Californian Representative, Republican Darrell Issa introduced the OPEN Act in the House of Representatives on Wednesday, claiming it can deliver stronger intellectual property rights for Americans while maintaining the openness of the internet. Issa has provided full details of the bill on his website, KeepTheWebOpen.
OPEN, the Online Protection and Enforcement of Digital Trade Act, will provide oversight to the International Trade Commission instead of the Justice Department. Its purpose will be to oversee those foreign websites that stubbornly promote copyright violation, and that too, following a proper notification and appeal process. In contrast, the SOPA and PIPA give authority to the American government to right away takedown the entire site that contains even a single page of infringed material. Moreover, SOPA imposes sanctions before the website owner is even convicted.

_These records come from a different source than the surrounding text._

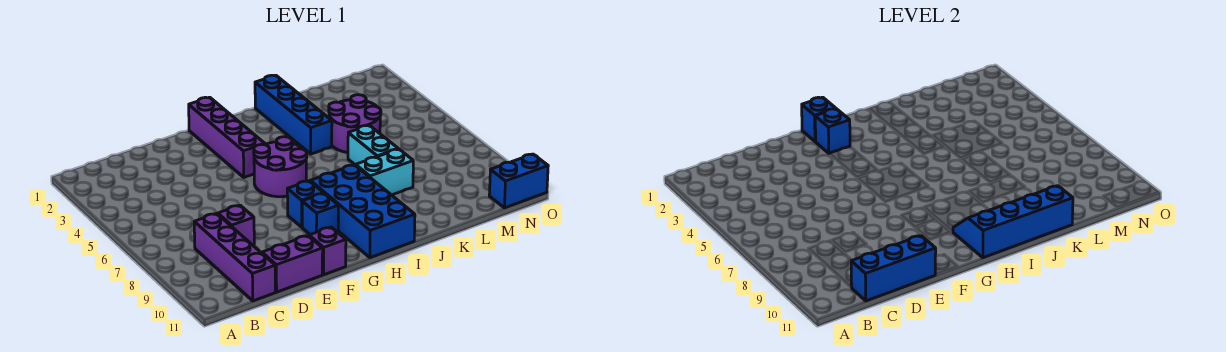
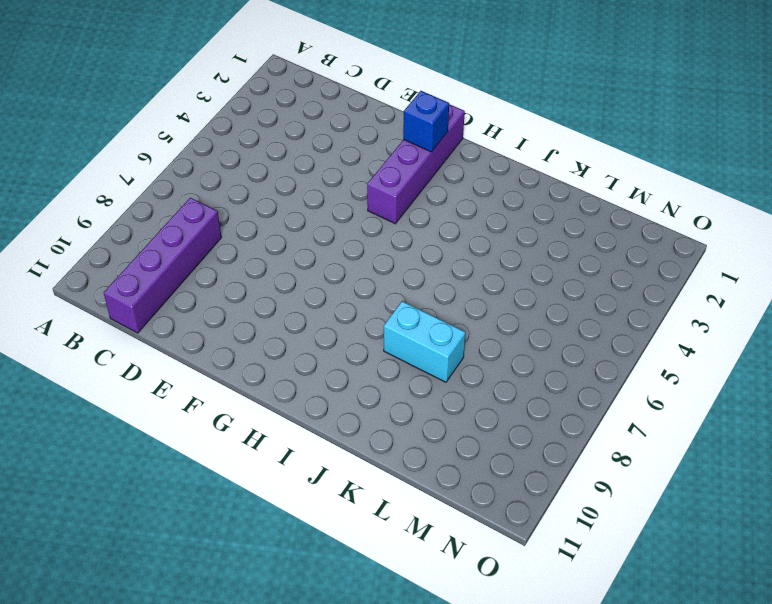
none -> purple brick D8 level 1
none -> purple brick D11:E11 level 1
none -> purple brick F11 level 1

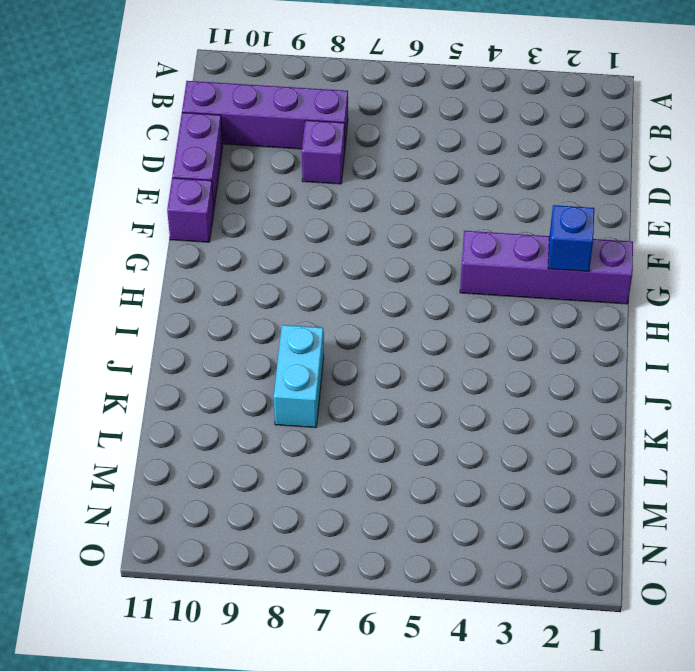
none -> purple round brick G5:H6 level 1
none -> blue brick G8 level 1
none -> blue brick G9 level 1

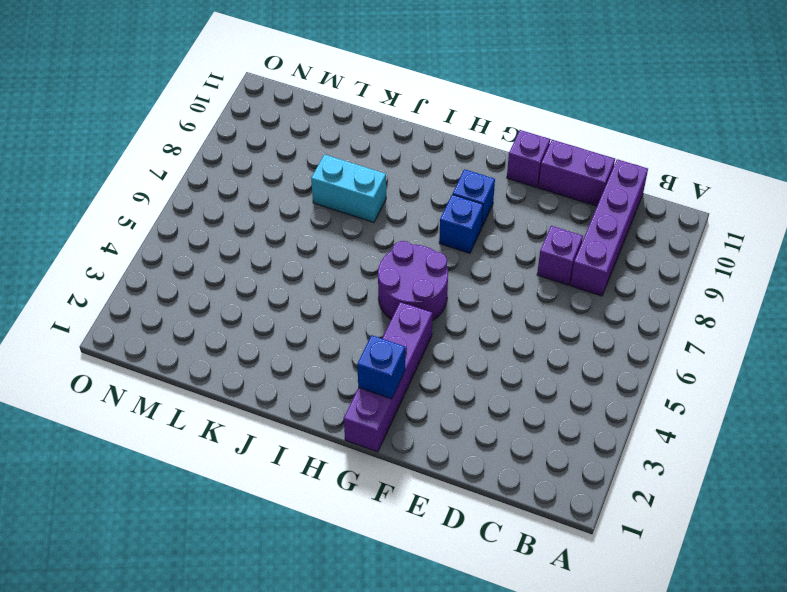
none -> blue brick H8:I11 level 1
none -> blue brick J1:J4 level 1
none -> purple round brick K4:L5 level 1

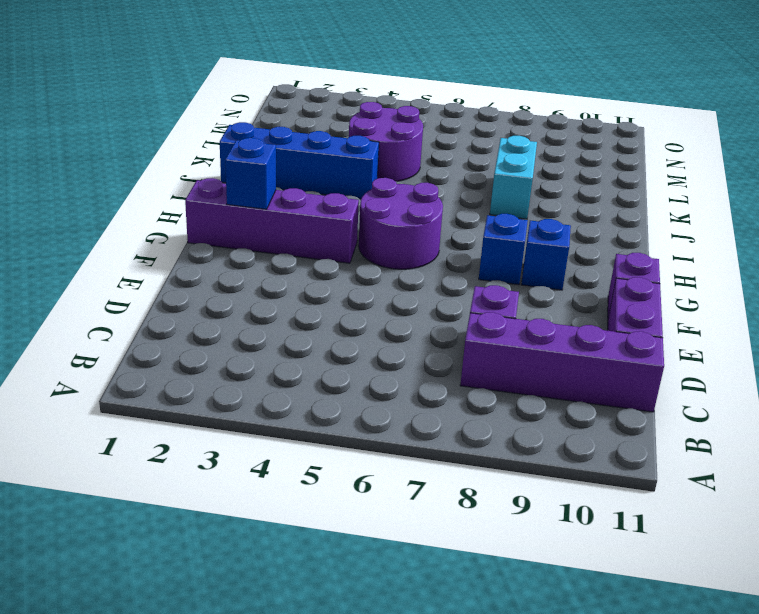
none -> blue brick H8:I11 level 1
none -> cyan brick K6:K7 level 1
none -> blue brick N11:O11 level 1

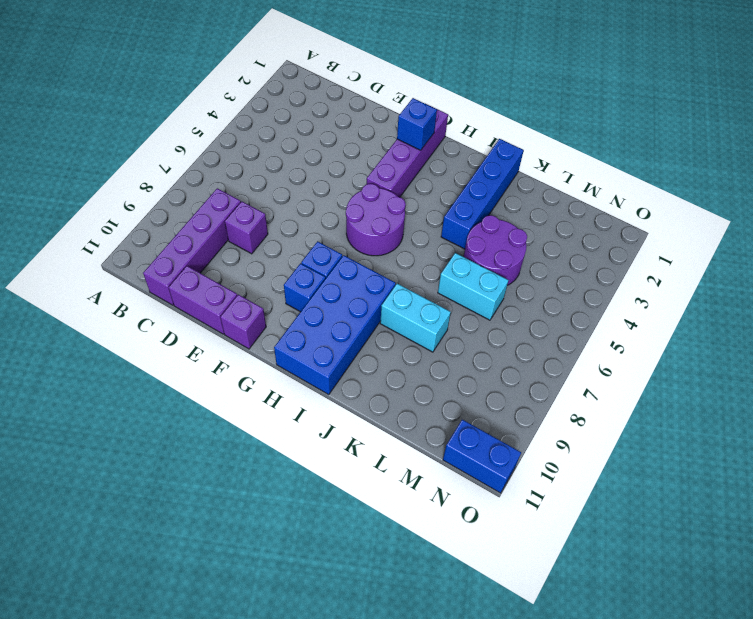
cyan brick K6:L6 level 1 -> cyan brick K6:K7 level 1
none -> blue brick C11:E11 level 2
none -> blue brick G1 level 2
none -> blue slope H10:K11 level 2 top 11

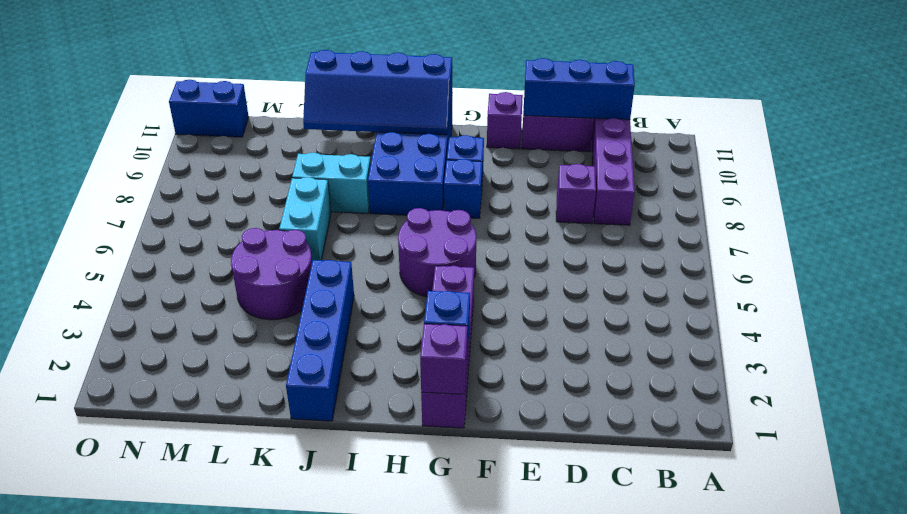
purple brick G1 level 2 -> blue brick G1 level 2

The OPEN Act has gained strong support from many websites including Google, Facebook, LinkedIn, Twitter, Reddit and Wikipedia. OPEN also differs from the other two bills on the premise that which government agency should be responsible for fighting online piracy. The OPEN Act will give power to the International Trade Commission (ITC) to stop infringement of copyrights instead of the US attorney general.
On his website, Issa explains, “If the ITC investigation finds that a foreign registered website is ‘primarily’ and ‘willfully’ infringing on the IP rights of a U.S. rights holder, the commission would issue a cease and desist order that would compel payment processors (like Visa and PayPal) and online advertising providers to cease doing business with the foreign site in question. This would cut off financial incentives for this illegal activity and deter these unfair imports from reaching the U.S. market.”
However, supporters of SOPA and PIPA complain that the bill does not do justice to the artists who no longer have control over their own content worth billions of dollars. “The OPEN Act creates loopholes that make the Internet even more open to foreign thieves that steal America’s technology and IP without protecting U.S. businesses and consumers. It amounts to a safe harbor for foreign criminals who steal American technology, products and intellectual property,” said the SOPA architect, Rep. Lamar Smith.
Although the OPEN Act was first introduced by Ron Wyden last month, little support prevented it from going too far. Now with the ongoing protests over SOPA and PIPA, Issa and Wyden hope that the bill will ultimately find its way into the American legislation.